Николай Александрович Бердяев в лунном сиянии любуется своим отражением.
— — весь день, как много дней, туркестанский зной, и лишь к вечеру, когда только и можно дышать, выходим
«В гимназии бывало, рассказывает Щеголев, на спор пирожные ели: кто больше съест. Я всегда выигрывал».
Щеголев не хвастал: аппетитом Бог его наградил и дана ему была вместительная утроба. На масленице на моих глазах съел без передышки 40 блинов. И ничего, только прямо из-за стола и на пол лег, вытянулся, полежал и как ни в чем поднялся. Это было в полдень, а вечером опять мы ели блины. И так всю неделю.

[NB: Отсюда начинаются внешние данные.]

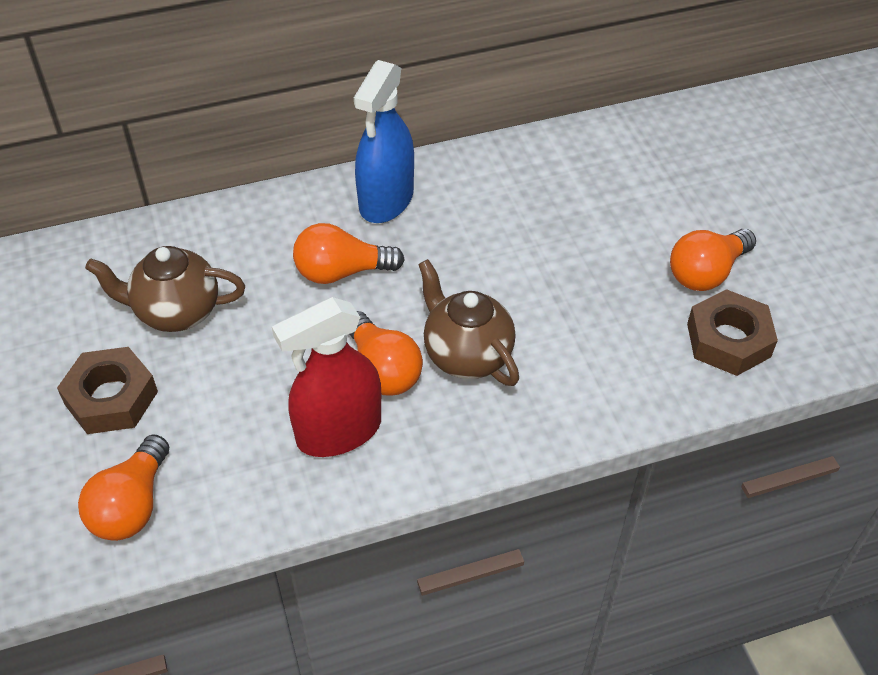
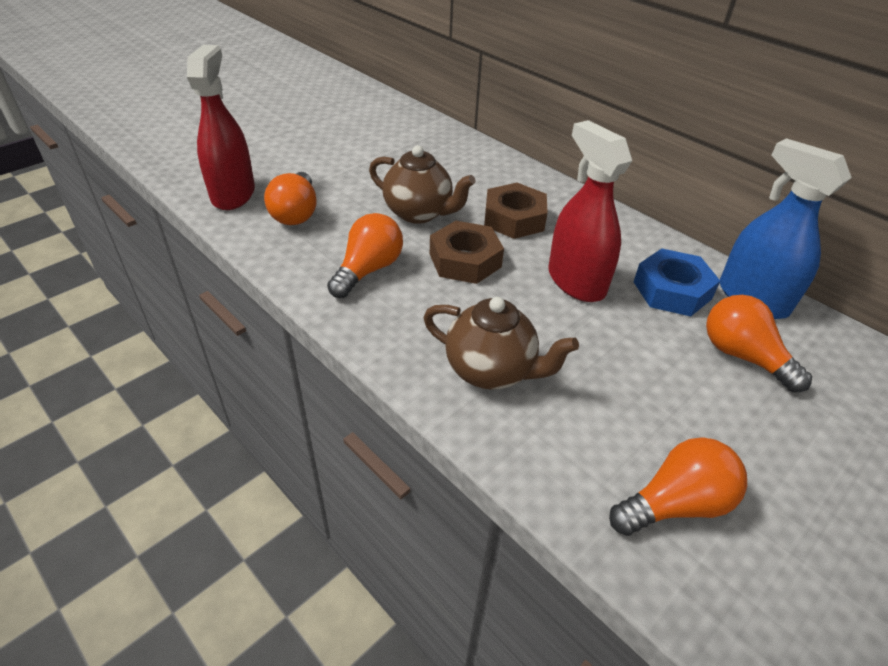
blue nut: 0 -> 1
red spray bottle: 1 -> 2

С набережной идем в «Колонию» на реферат. Читает А. А. Богданов. Он в черной рубашке, подстриженный и такой, точно только что из бани, и листки перед ним мелко исписаны без помарок. А читает он про «энергетический метод». Слушателей полно. И в сенях не протолкнешься. Все в сборе. Выбирают председателя. Конечно Щеголев.
«Павел Елисеевич, вам председателем».
А Щеголев, как сейчас вижу, на ступеньках лестницы в сидячем положении, и никакие оклики не смутят его мирный сон.

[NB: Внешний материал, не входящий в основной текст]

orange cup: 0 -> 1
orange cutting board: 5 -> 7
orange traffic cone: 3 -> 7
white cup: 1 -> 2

«Ну, еще бы, объясняет Иосиф Александрович Давыдов, Щеголев пуд груш съел».
— — Павел Елисеевич скинул с себя рубашку, повесил на гвоздик. В купальне занял он всю скамейку, а на краешке нас трое: я, часовщик и лесоторговец. На подсыхающем полу играет солнце — по щелястой стене бегают зайчики. Щеголев, не торопясь, погрузился в воду — подымаются волны, купальня ходуном пошла, буря.
«Эх, не выдержал часовщик, Россия».
«Дда, одобряет сосед, Ангарец!».
И оба, прикованные, следят за пловцом: с намыленной головой Щеголев плывет. В купальню набрались любопытные: не купаться, а посмотреть. Они виновато жмутся к стенке: они опоздали. Только бы не упустить, когда выходить будет.

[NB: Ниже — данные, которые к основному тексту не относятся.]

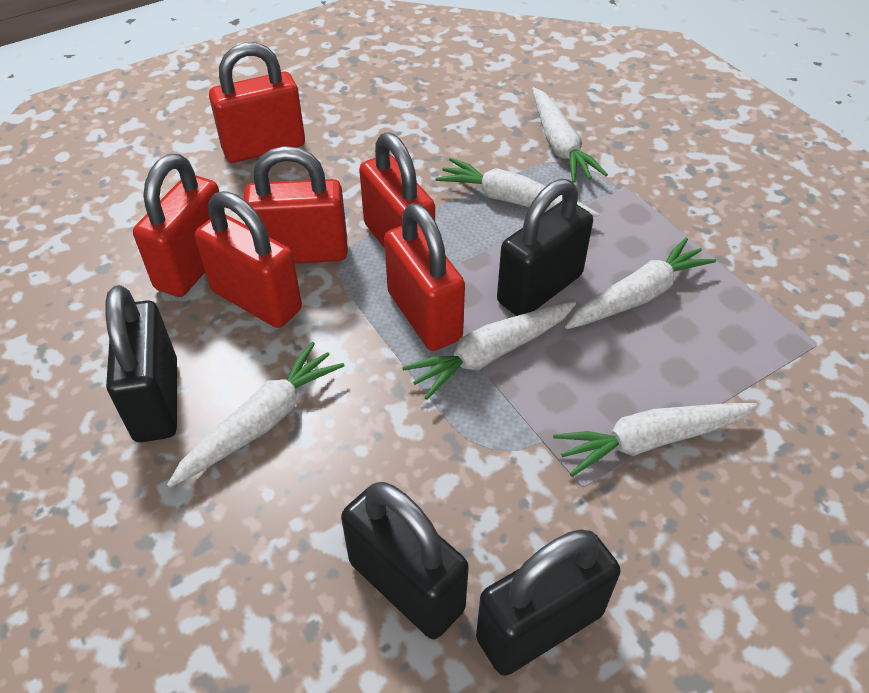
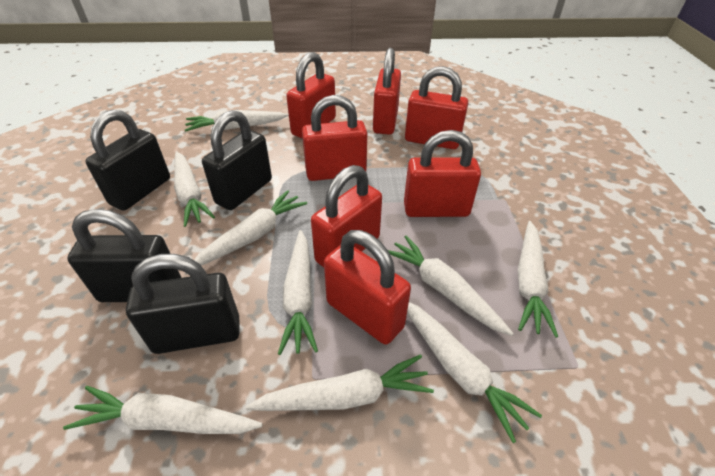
red padlock: 6 -> 7
white carrot: 6 -> 9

«Зосима и Савватий!» подхватывает кто-то из опоздавших.
На столе Кроновская мадера с оборванной голубой ленточкой. (Архангельского Тенерифа больше не достать). Щеголев поднялся из-за стола после обеда и предается пению:
Поклонился он народу, Помолился на собор, А палач в рубахе красной Высоко занес топор.А когда разбойничья кончится, начинается представление: семеня ногами, как в оперетке, Щеголев ходит по комнате и один ходит, а как будто с ним в ногу стулья и стол и посуда: «Венера любит смех, веселие для всех». И вдруг как захохочет да с такими раскатами и так заразительно, стены трясутся. А потом — грох об пол:
«Доктора! Позовите мне доктора! и так плачевно выводит и жалостно: где доктор?» Соседи сбегались.